Animals and xenograft murine model.In vivo studies were carried out in 4- to 6-week-old male beige, nude, Xid mice obtained from Harlan Sprague-Dawley, with animals maintained under pathogen-free conditions. Mice received a single i.p. injection of 1.3 to 1.6 × 107 REN cells in a volume of 1 mL serum-free media, and Bortezomib therapy was initiated 3 days later at the dosage described above. Preliminary experiments revealed that mice injected with 1.3 to 2.0 × 107 cells developed small i.p. tumor masses within 15 days following tumor cell injection and progressed to multiple small mesenteric tumor nodules by day 22. By day 28, 75% of injected mice contained large peri-pancreatic tumors (1.0-1.5 cm) with multiple mesenteric nodules, bloody ascites, and diaphragmatic tumors. By day 35, more than 95% of the animals present very large, bulky peri-pancreatic tumors (2.0-2.5 cm), numerous large mesenteric nodules, large amounts of bloody ascites, and bulky diaphragmatic involvement.

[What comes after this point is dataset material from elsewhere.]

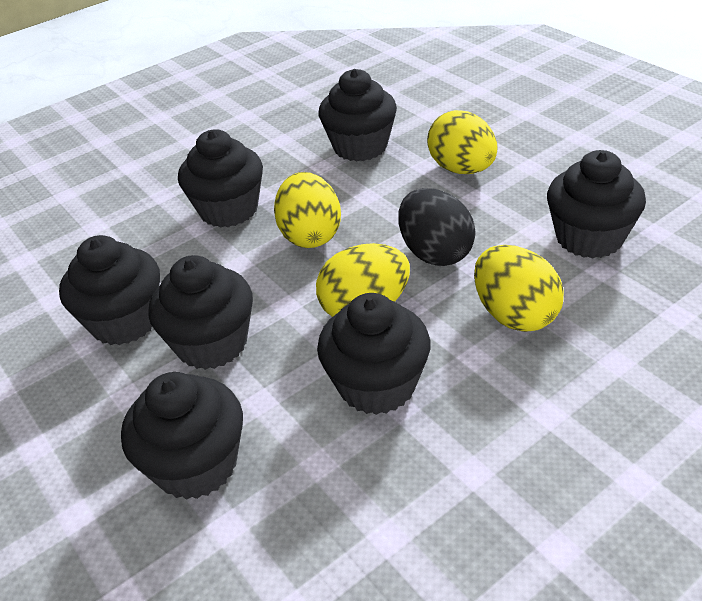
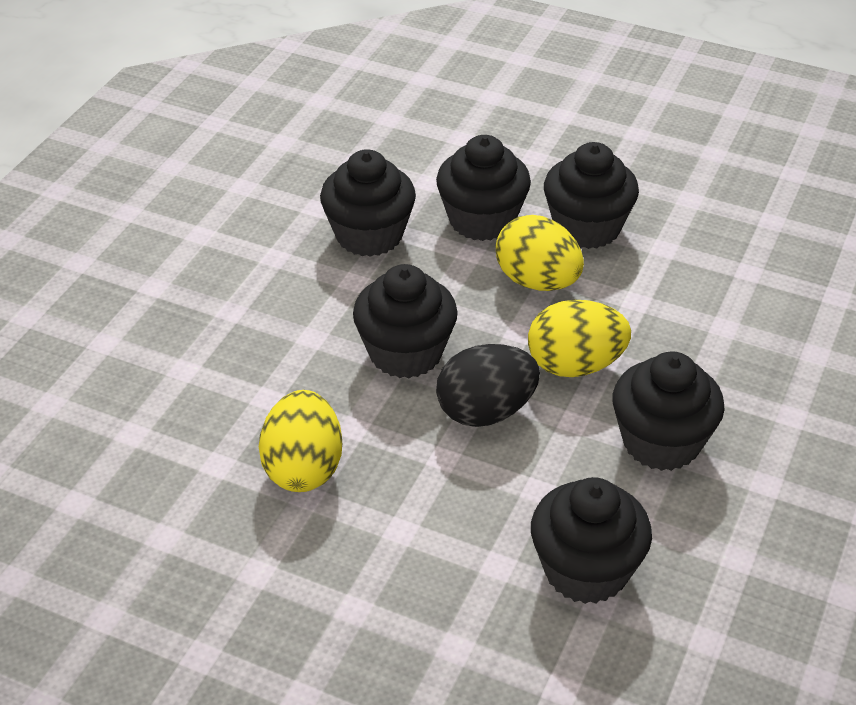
black cupcake: 7 -> 6
yellow egg: 4 -> 3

Mean survival in untreated animals in these previous studies was 68 days (range, 63-74 days; ref. 25). For scoring purposes in this study, we defined diaphragmatic involvement at the time of sacrifice (day 30 after tumor cell injection) as “none” if no tumoral involvement was macroscopically detectable, “mild” if only few tumoral nodules were detectable and covered less than one-third of the surface of the diaphragm, “moderate” if tumoral nodules accounted for one-third to two thirds of the surface, and “massive” if dissemination of tumoral masses covered more than two-thirds of the surface.
All animal experiments were done in accordance with institutional animal committee guidelines. Mice were maintained and handled under aseptic conditions, and animals were allowed access to food and water ad libitum. The study was repeated.
Statistics.In vitro data were expressed as mean ± SD of at least three independent experiments. Statistical differences were evaluated by Student's t test, with significance threshold of at least 95% confidence or higher. All statistical tests were two sided. For statistical analysis of the in vivo results, we assessed drug effectiveness by three measures taken at the termination of each trial: (a) tumor weight, (b) ascite volume, and (c) the extent of diaphragm involvement, classified as none, mild, moderate, or massive as described above.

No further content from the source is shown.